Physician Assisted Suicide: A Spiritual Challenge

April 30, 2010


Commentary on  last week’s “Physician Assisted Suicide—Is now the time?” by Antonella Surbone, MD PhD FACP, Ethics Editor, Clinical Correlations.

Last week’s piece on Physician Assisted Suicide (PAS) by Dr. Juliana Eng addresses in simple and clear terms an issue that, at times, occupies the front pages of our newspapers or becomes the center of heated public debate or the theme of elaborated ethical argumentations. For long periods, however, the request of some of our patients to be helped in putting an end to their suffering, be it physical or existential or both, goes on silently in the professional lives of many of us.

As Ethics Editor of Clinical Correlation, I would very much like to see Dr. Eng’s piece stir a debate in our community as members of New York University regarding PAS and its many medical, moral, psychological and social implications. In my opinion, to be useful, this debate should not be adversarial or focused on dogmatic reasoning. Rather, it should be a forum where each one of us feels at ease to express his or her views as a practicing physician who may have encountered patients requesting PAS, but also as a person who may have been personally touched by the extreme suffering of a relative or friend.

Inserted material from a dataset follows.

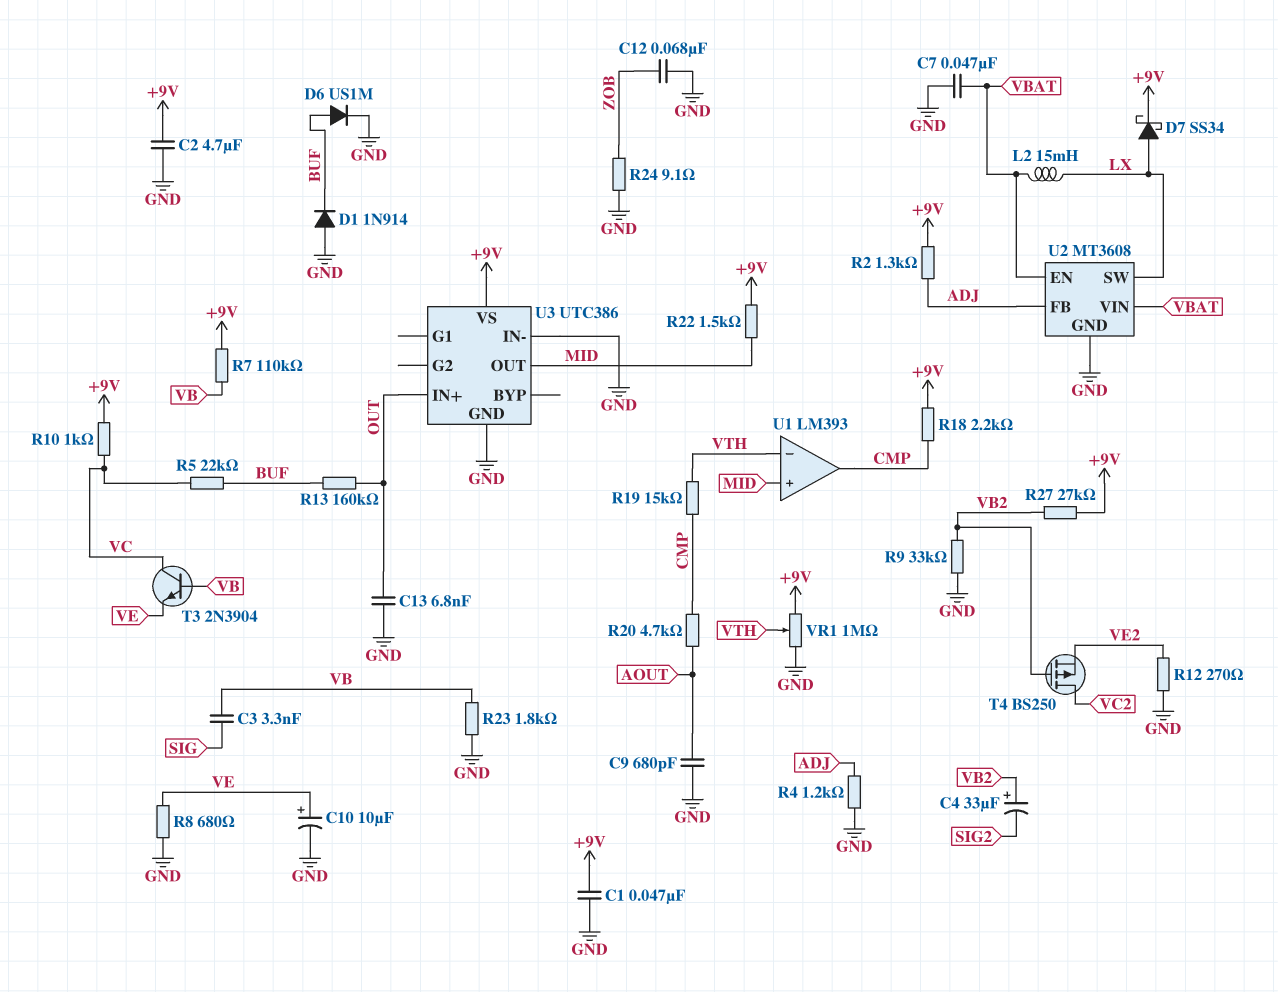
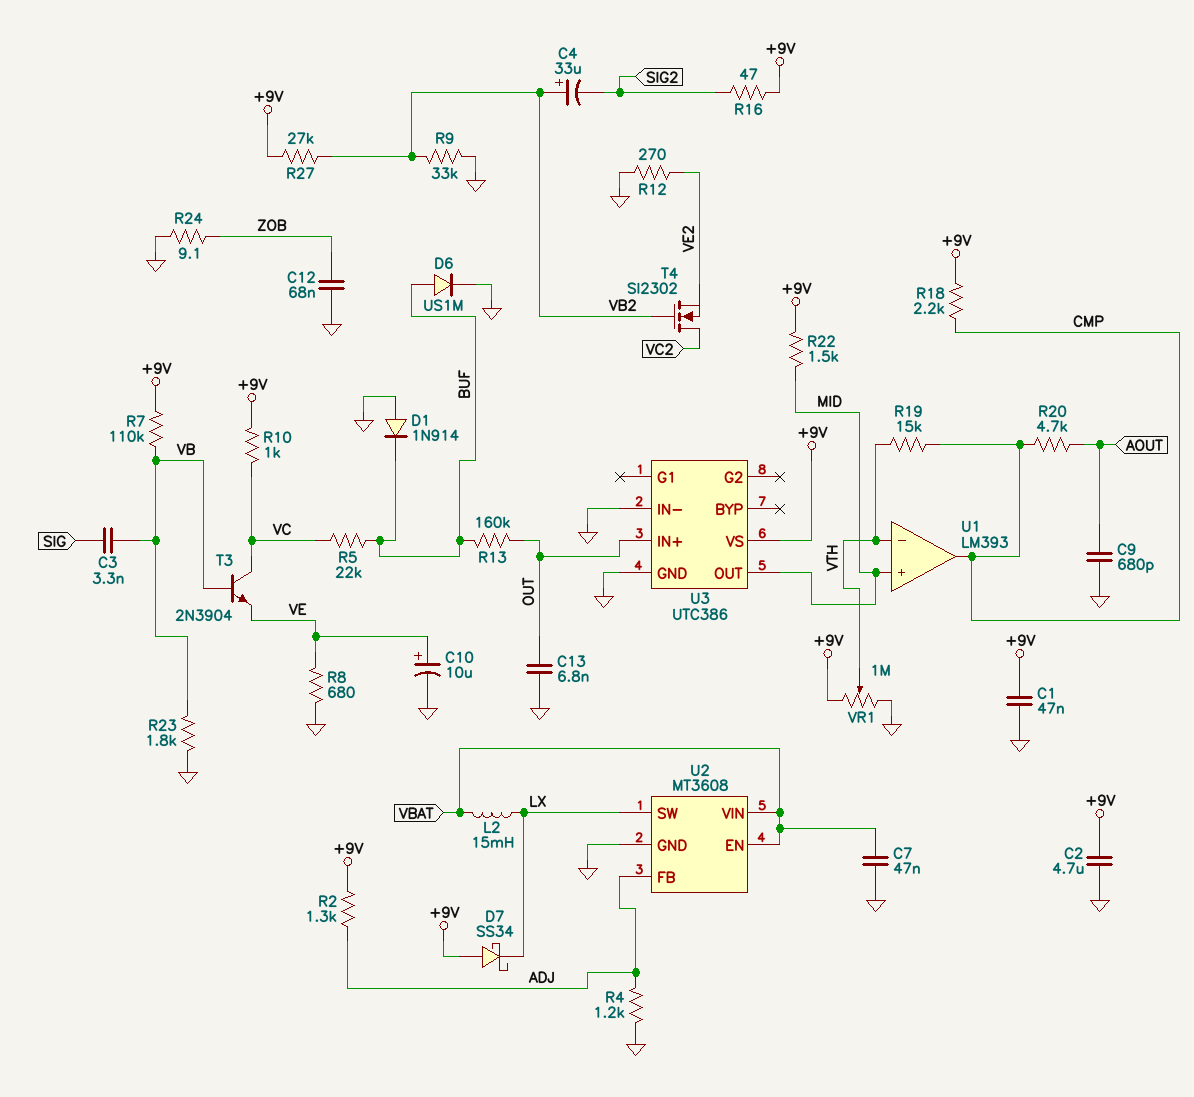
D7: schottky SS34 (A LX, K +9V) -> schottky SS34 (A +9V, K LX)
R16: none -> 47 (+9V, SIG2)
T4: PMOS BS250 (G VB2, D VC2, S VE2) -> NMOS SI2302 (G VB2, D VC2, S VE2)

I was first asked by a patient to help her dying during my internship in 1983. She was a 60 year old immigrant lady, who had worked as a janitor for her entire life. She was always alone, having no family left anywhere in the world or friends who could be near her. She had metastatic lung cancer and was in extreme physical and existential suffering. Even after analgesia was increased to an optimal level, her existential suffering persisted. She died, in no more physical pain, two weeks later. It was not up to me to respond to her request (I was only an intern and EAS was not legally allowed), yet this patient had given me the privilege to share in her desire to put an end to her longstanding pain. I owed it to her and to myself to make a decision about where I stood. Though our patients’ suffering may be unbearable for them and also for us, when we are unable to alleviate it, I have become convinced that “reverence for life” is at the core of being a physician. (1) In 1992, Dr. Edmund Pellegrino argued cogently that doctors must not kill, and I refer interested readers to his original article for an insightful review of the ethical and social arguments against EAS. (2) Some colleagues may agree with this view, while others may rather see helping a patient die as an act of piety, when the suffering truly cannot be alleviated and when there has been a special longstanding connection between the patient and her doctor. (3) Yet, most importantly, we all need to understand the sources of suffering of our patients and to find effective ways to address their unmet needs .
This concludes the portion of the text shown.